Recently, I’ve been watching old Ashtanga video footage on Youtube.  One of the videos that I recently became reacquainted with and that has always particularly moved me is the 1993 Yoga Works footage of Guruji leading a class with Tim Miller, Chuck Miller, Maty Ezraty, Richard Freeman, Eddie Stern, and Karen Haberman.  I saw this video a few years after I started practicing Ashtanga.  This was a time when all-things-Ashtanga absolutely thrilled me, and I remember being totally enthralled by those ‘masters’ on the screen.  It must’ve been a bit like what it was to see the Beatles on Ed Sullivan or Led Zeppelin at the Greek Theater.   What I most loved--and still love--about that video was that even though they were practicing the same sequence, each was approaching the practice from a very different place.  To me, Tim was all heart.  Chuck was depth.  Eddie was laser intensity.  Richard was pure grace.  Maty was fiery passion.  Karen was herculean strength.  I could not help but see a portion of their authentic selves shine through in the footage.  What I saw and still see in those yogis and yoginis was the merging of doing and being.  This is the same thing as sat and chit being one.

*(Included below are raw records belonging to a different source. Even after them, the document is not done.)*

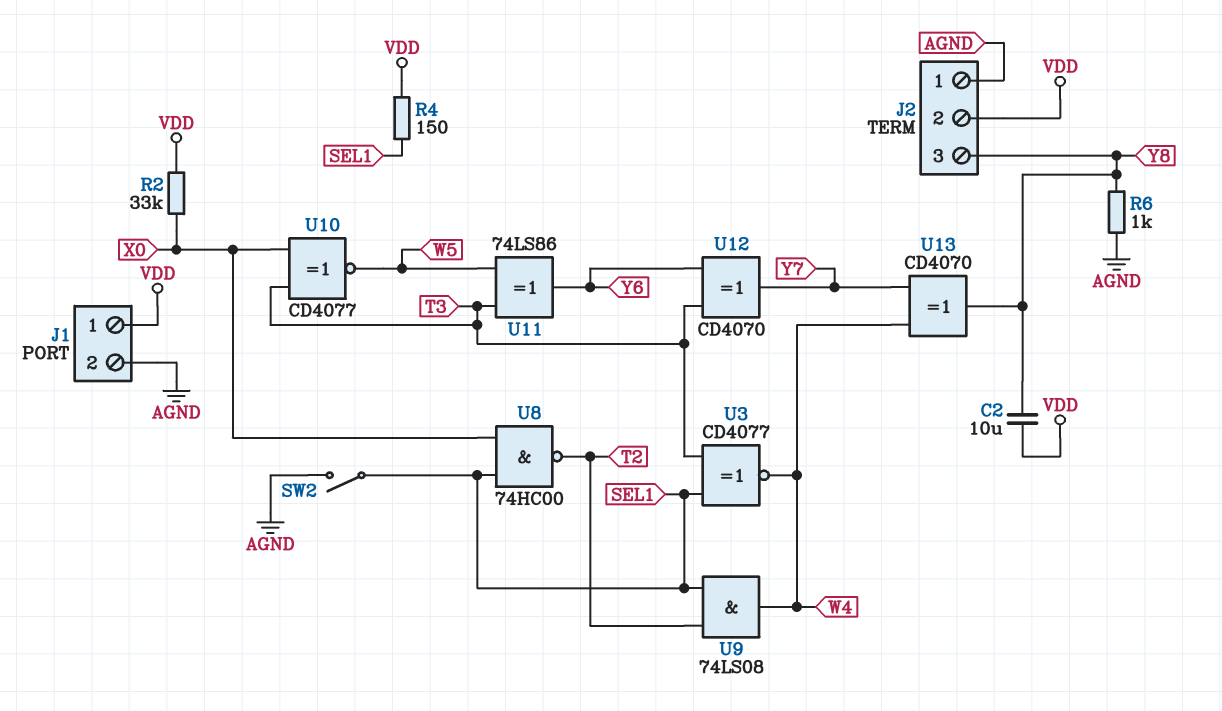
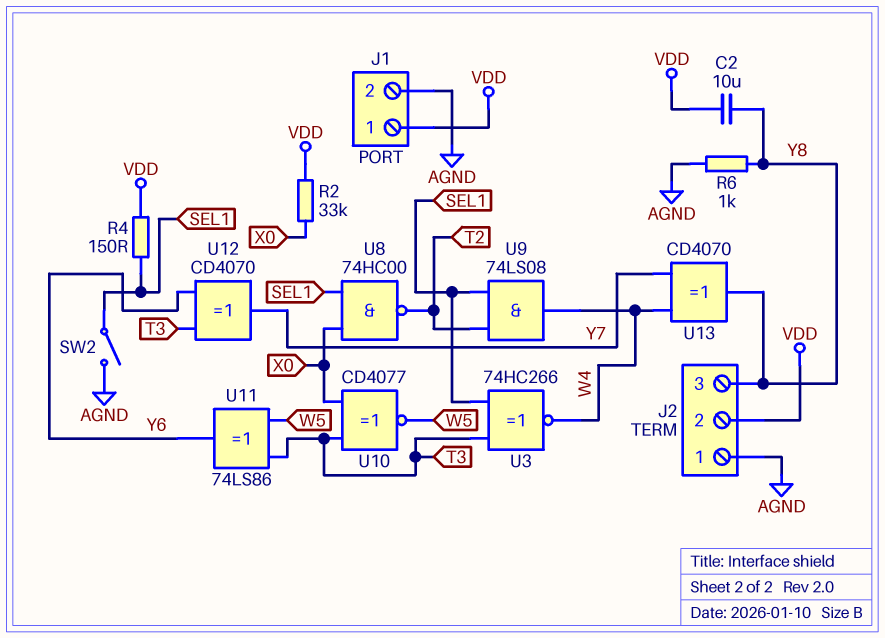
U3: XNOR CD4077 (in SEL1, in T3, out W4) -> XNOR 74HC266 (in SEL1, in T3, out W4)

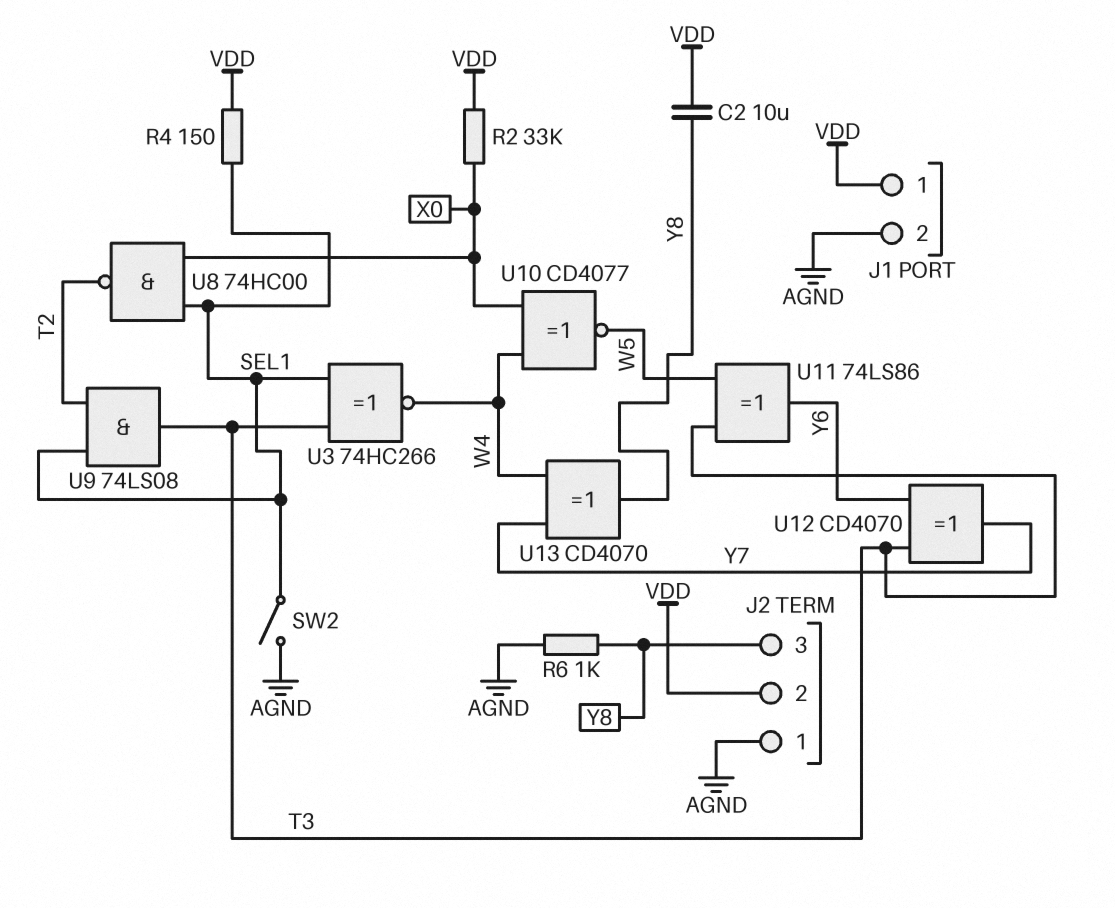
U9: AND 74LS08 (in SEL1, in T2, out W4) -> AND 74LS08 (in SEL1, in T2, out T3)
U10: XNOR CD4077 (in T3, in X0, out W5) -> XNOR CD4077 (in W4, in X0, out W5)

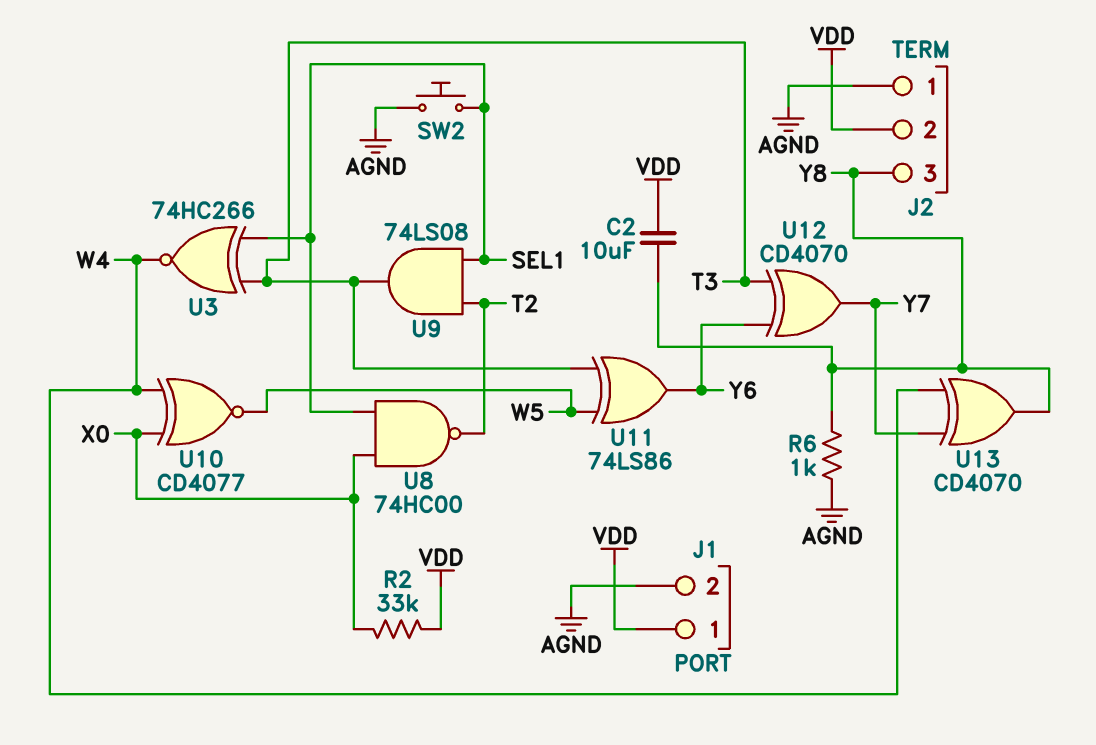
R4: 150 (SEL1, VDD) -> none
SW2: switch (AGND, SEL1) -> button (AGND, SEL1)

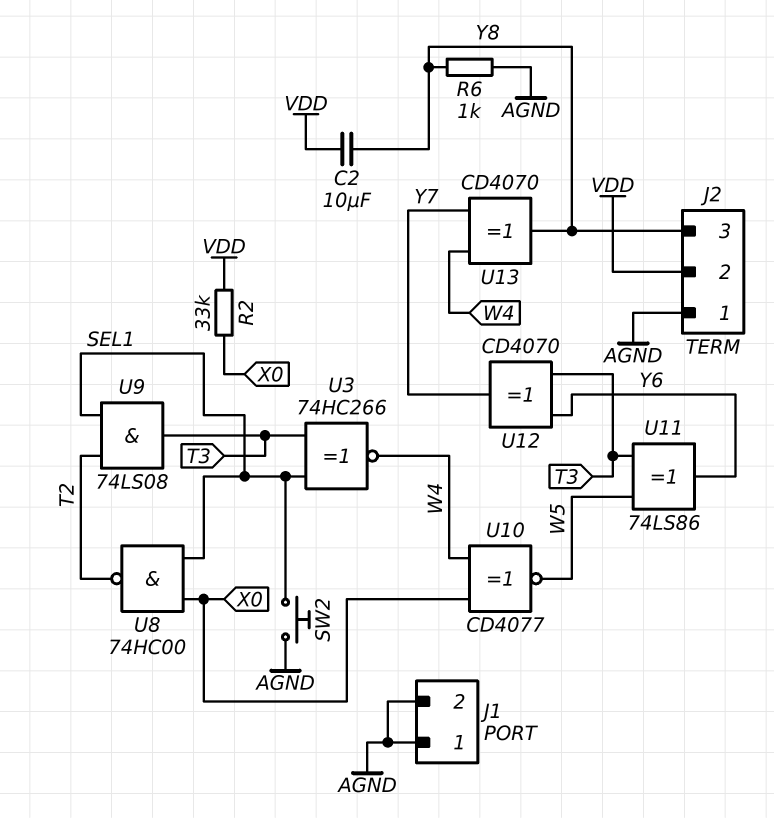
J1 pin 1: VDD -> AGND

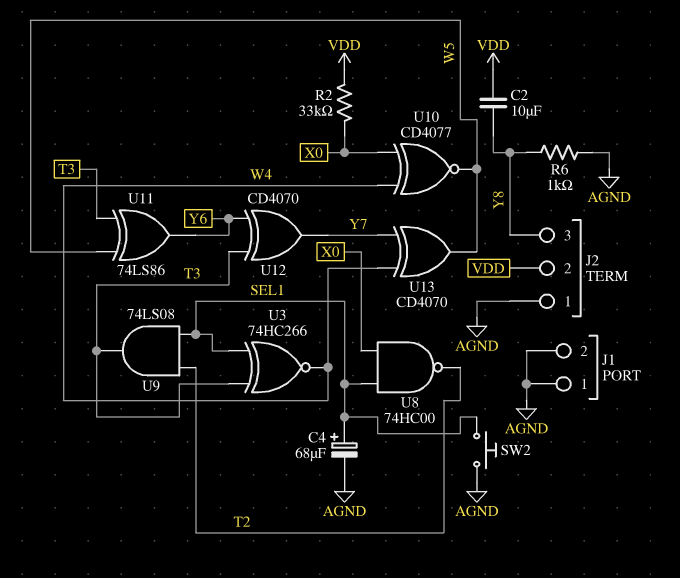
C4: none -> 68uF (plus SEL1, minus AGND)
U13: XOR CD4070 (in W4, in Y7, out Y8) -> XOR CD4070 (in W4, in Y7, out W5)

It isn’t yoga to me when I see yogis practicing the way pianists practice scales, without connection to their essence. It’s a lot like those people who go to the gym, turn the Stair Master on high, and look up at the Today’s Show to see what Ann Curry is wearing today.  It’s vapid.  It’s like saying, “I have a body somewhere below me that needs to be exercise, but I am somewhere else. And, hey, at least it’s yoga.”  When I see this 1993 footage, I am reminded that when sat and chit are one, something beautiful and graceful emerges that is both pleasing to the eye and puts us in touch with our sense of aliveness, ananda, and our essence, sat.

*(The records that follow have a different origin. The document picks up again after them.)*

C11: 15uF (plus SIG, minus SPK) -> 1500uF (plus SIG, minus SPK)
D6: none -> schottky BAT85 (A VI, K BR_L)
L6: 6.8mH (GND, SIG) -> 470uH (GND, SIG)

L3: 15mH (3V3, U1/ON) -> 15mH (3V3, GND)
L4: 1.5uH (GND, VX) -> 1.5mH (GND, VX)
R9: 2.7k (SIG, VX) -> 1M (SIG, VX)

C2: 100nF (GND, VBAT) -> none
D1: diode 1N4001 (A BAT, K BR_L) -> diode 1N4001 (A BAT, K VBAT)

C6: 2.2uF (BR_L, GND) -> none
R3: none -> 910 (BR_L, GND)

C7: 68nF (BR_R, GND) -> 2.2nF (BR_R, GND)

When the Walls Come Tumblin’ Down

Ashtanga is physically very hard.  There’s a ton to do and remember.  From the moment we arrive on the mat until the moment we leave, we are in an incredibly detailed choreographed set of movements, breath cycles, internal contractions, and endorphins, lots of endorphins.  By the time we complete the practice, a defensive part of the psyche is sometimes so pooped out that our authentic selves just magically appear.  In other words, the practice exhausts us in such a way that a lot of walls we put up that keep us away from ourselves and the world around us fall down.  Many of us experience this in savasana.  Sometimes we experience it for 30 minutes after practice.  Sometimes it lasts for a whole day.

One of our new students clearly had it for seconds last Monday.  As I was leaving the studio, I noticed him looking at the sky in a meditative way for about 5 seconds.  Most of us just glance up to notice whether it’s sunny, cloudy, or rainy.  We don’t often really look.  Something about this students practice allowed a part of his automatic responses to not take root in that moment.  It was actually breathtaking for me to watch him appreciate the simple beauty of the blue sky.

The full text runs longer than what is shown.